The term nor'easter came to American English by way of British English. Early recorded uses of the contraction nor (for north) in combinations such as nor'-east and nor-nor-west, as reported by the Oxford English Dictionary, date to the late 16th century, as in John Davis's 1594 The Seaman's Secrets: "Noreast by North raiseth a degree in sayling 24 leagues." The spelling appears, for instance, on a compass card published in 1607. Thus, the manner of pronouncing from memory the 32 points of the compass, known in maritime training as "boxing the compass", is described by Ansted with pronunciations "Nor'east (or west)," "Nor' Nor'-east (or west)," "Nor'east b' east (or west)," and so forth. According to the OED, the first recorded use of the term "nor'easter" occurs in 1836 in a translation of Aristophanes. The term "nor'easter" naturally developed from the historical spellings and pronunciations of the compass points and the direction of wind or sailing.

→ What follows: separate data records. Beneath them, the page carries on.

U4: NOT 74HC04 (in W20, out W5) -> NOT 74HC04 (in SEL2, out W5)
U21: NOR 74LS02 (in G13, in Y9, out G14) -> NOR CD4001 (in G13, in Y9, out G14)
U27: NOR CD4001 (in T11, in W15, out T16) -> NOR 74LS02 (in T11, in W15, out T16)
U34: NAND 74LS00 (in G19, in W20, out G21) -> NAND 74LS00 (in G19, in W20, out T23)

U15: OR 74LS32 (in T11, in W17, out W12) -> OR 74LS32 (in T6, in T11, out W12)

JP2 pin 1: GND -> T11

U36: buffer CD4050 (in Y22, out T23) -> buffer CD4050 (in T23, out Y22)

As noted in a January 2006 editorial by William Sisson, editor of Soundings magazine, use of "nor'easter" to describe the storm system is common along the U.S. East Coast. Yet it has been asserted by linguist Mark Liberman (see below) that "nor'easter" as a contraction for "northeaster" has no basis in regional New England dialect; the Boston accent would elide the "R": no'theastuh'''.  He describes nor'easter as a "fake" word. However, this view neglects the little-known etymology and the historical maritime usage described above.

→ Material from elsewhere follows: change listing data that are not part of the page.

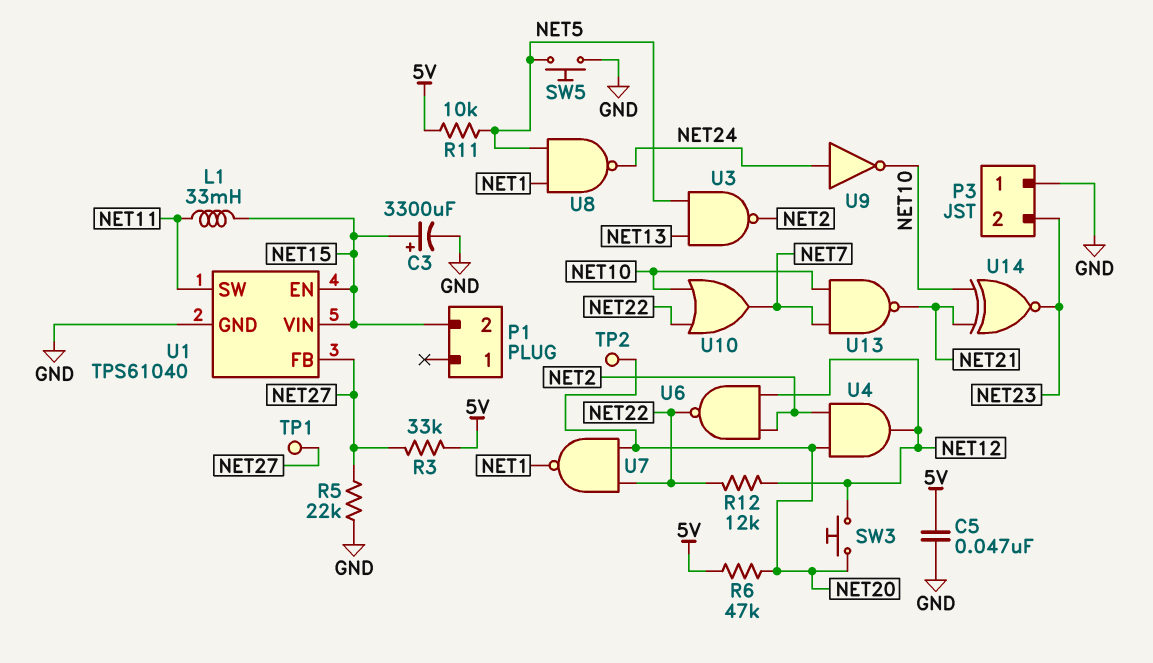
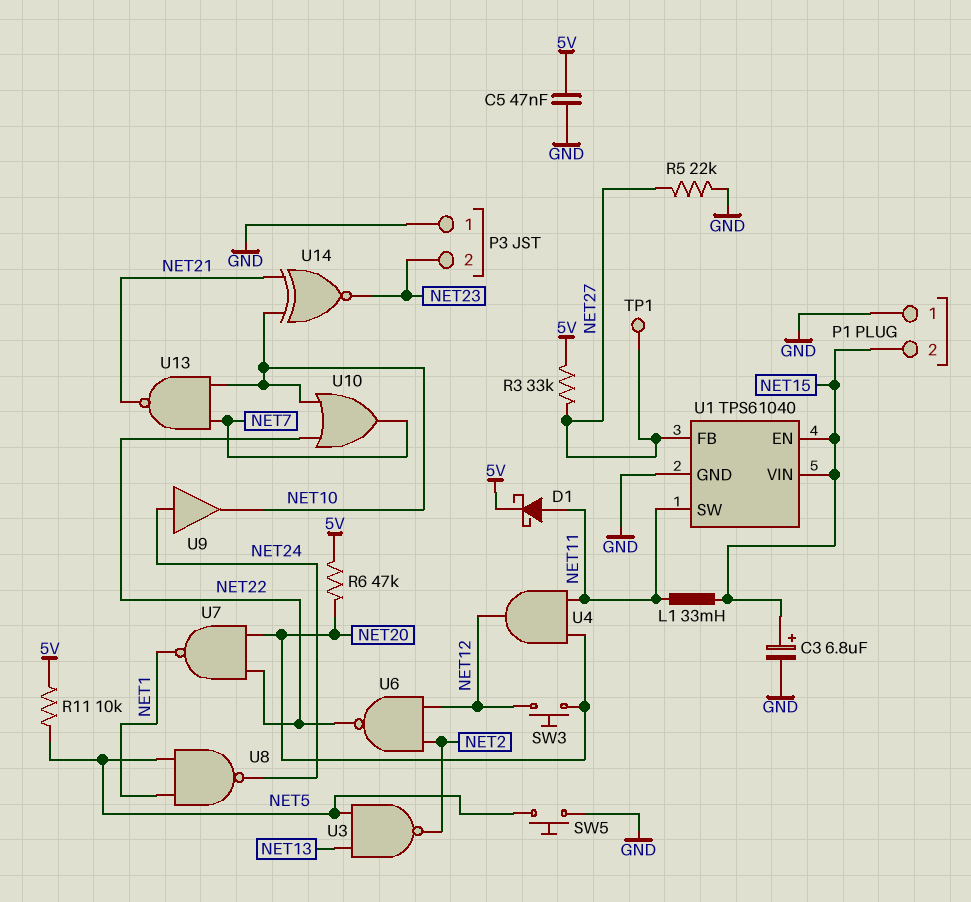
C3: 3300uF (plus NET15, minus GND) -> 6.8uF (plus NET15, minus GND)
D1: none -> schottky (A NET11, K 5V)
P1 pin 1: none -> GND
R12: 12k (NET12, NET22) -> none
TP2: test point (NET20) -> none
U4: AND (in NET2, in NET20, out NET12) -> AND (in NET11, in NET20, out NET12)
U9: NOT (in NET24, out NET10) -> buffer (in NET24, out NET10)

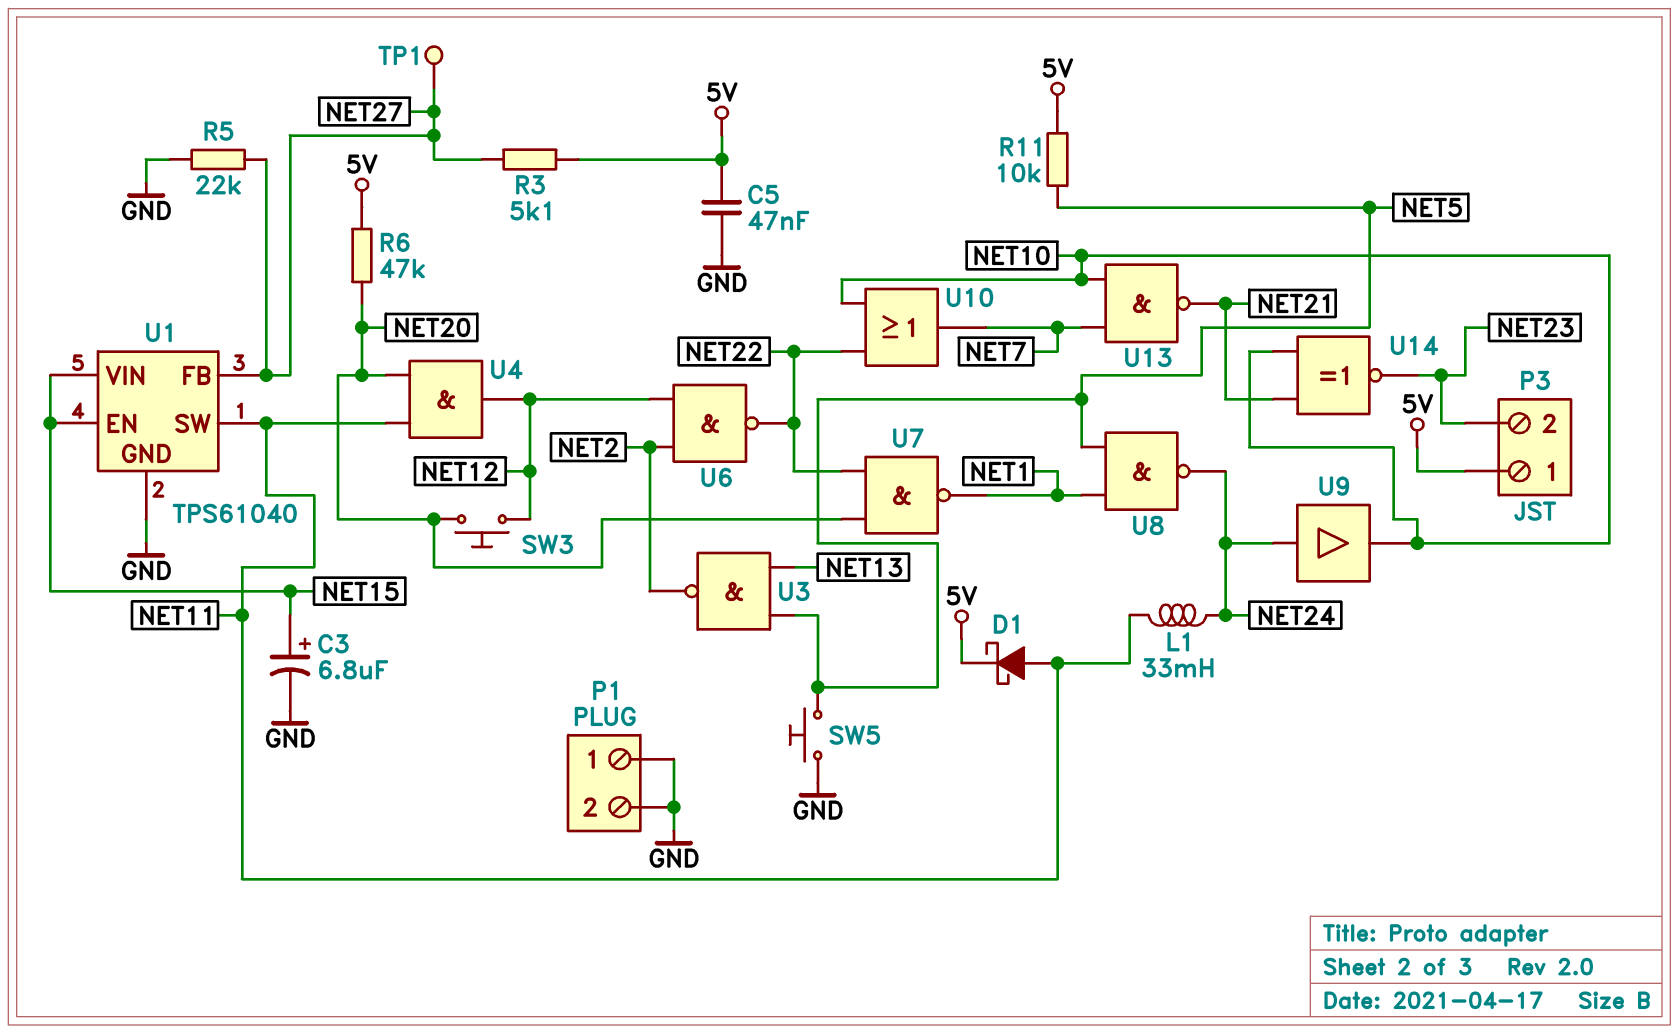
L1: 33mH (NET11, NET15) -> 33mH (NET11, NET24)
P1 pin 2: NET15 -> GND
P3 pin 1: GND -> 5V
R3: 33k (5V, NET27) -> 5.1k (5V, NET27)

19th-century Downeast mariners pronounced the compass point "north northeast" as "no'nuth-east", and so on. For decades, Edgar Comee, of Brunswick, Maine, waged a determined battle against use of the term "nor'easter" by the press, which usage he considered "a pretentious and altogether lamentable affectation" and "the odious, even loathsome, practice of landlubbers who would be seen as salty as the sea itself". His efforts, which included mailing hundreds of postcards, were profiled, just before his death in 2005 at the age of 88, in The New Yorker.

Despite the efforts of Comee and others, use of the term continues by the press. According to Boston Globe writer Jan Freeman, "from 1975 to 1980, journalists used the nor’easter spelling only once in five mentions of such storms; in the past year (2003), more than 80 percent of northeasters were spelled nor'easter".

University of Pennsylvania linguistics professor Mark Liberman has pointed out that while the Oxford English Dictionary cites examples dating back to 1837, these examples represent the contributions of a handful of non-New England poets and writers. Liberman posits that "nor'easter" may have originally been a literary affectation, akin to "e'en" for "even" and "th'only" for "the only", which is an indication in spelling that two syllables count for only one position in metered verse, with no implications for actual pronunciation.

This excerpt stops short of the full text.